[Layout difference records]

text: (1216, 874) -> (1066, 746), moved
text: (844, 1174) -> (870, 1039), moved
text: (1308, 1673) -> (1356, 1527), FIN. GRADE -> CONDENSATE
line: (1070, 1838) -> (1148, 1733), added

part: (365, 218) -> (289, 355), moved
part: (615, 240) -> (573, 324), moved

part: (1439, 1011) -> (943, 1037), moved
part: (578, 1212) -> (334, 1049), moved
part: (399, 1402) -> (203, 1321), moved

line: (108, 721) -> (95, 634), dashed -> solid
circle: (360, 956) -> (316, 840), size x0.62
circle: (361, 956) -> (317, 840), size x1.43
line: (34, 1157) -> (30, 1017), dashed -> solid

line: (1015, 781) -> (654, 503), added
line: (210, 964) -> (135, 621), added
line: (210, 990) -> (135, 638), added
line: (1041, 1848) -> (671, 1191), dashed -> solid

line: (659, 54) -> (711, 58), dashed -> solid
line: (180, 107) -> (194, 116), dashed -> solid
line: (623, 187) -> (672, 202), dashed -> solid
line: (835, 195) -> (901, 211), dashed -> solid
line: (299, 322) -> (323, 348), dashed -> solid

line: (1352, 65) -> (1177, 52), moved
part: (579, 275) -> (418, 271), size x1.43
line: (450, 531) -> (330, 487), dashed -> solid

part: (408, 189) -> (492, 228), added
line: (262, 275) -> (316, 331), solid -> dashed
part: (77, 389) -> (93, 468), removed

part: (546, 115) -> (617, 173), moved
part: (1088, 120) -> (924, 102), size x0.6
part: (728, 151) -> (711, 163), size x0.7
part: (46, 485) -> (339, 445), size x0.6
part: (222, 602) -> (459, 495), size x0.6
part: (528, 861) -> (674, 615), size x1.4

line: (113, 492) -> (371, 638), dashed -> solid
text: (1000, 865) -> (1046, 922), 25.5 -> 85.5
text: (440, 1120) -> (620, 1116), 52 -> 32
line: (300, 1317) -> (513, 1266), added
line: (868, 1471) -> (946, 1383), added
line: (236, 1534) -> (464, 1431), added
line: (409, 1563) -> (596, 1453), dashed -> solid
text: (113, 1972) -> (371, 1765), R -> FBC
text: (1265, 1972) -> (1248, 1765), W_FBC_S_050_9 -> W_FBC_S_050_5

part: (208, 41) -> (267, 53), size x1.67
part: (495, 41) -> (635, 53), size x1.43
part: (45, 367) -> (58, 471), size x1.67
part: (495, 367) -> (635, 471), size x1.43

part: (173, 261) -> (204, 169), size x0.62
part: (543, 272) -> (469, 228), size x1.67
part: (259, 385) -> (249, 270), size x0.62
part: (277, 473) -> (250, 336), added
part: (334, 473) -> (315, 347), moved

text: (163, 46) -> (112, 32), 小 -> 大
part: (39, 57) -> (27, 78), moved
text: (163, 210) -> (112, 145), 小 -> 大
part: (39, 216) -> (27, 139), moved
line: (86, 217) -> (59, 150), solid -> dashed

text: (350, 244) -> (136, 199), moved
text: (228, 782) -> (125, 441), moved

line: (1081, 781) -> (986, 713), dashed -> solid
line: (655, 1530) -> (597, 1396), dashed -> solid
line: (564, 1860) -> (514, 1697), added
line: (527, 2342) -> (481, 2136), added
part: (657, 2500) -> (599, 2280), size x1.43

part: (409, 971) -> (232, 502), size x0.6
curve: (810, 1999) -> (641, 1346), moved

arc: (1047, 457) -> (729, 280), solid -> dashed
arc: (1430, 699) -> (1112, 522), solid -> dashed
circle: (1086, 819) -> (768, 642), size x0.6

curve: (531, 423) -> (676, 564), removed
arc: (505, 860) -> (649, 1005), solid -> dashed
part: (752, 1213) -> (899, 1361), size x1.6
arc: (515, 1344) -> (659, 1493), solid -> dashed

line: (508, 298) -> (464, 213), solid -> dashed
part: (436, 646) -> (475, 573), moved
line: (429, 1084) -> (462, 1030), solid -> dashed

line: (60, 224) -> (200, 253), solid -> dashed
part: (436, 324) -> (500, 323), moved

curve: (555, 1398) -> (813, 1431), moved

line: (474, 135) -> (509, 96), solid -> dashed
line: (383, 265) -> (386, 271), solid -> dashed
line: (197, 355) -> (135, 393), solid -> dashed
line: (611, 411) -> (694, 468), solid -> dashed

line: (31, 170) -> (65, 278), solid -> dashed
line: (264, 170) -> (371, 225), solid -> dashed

#### Task directions
Return all lines above that mention the word "text".

#### Exercise result
text: (1216, 874) -> (1066, 746), moved
text: (844, 1174) -> (870, 1039), moved
text: (1308, 1673) -> (1356, 1527), FIN. GRADE -> CONDENSATE
text: (1000, 865) -> (1046, 922), 25.5 -> 85.5
text: (440, 1120) -> (620, 1116), 52 -> 32
text: (113, 1972) -> (371, 1765), R -> FBC
text: (1265, 1972) -> (1248, 1765), W_FBC_S_050_9 -> W_FBC_S_050_5
text: (163, 46) -> (112, 32), 小 -> 大
text: (163, 210) -> (112, 145), 小 -> 大
text: (350, 244) -> (136, 199), moved
text: (228, 782) -> (125, 441), moved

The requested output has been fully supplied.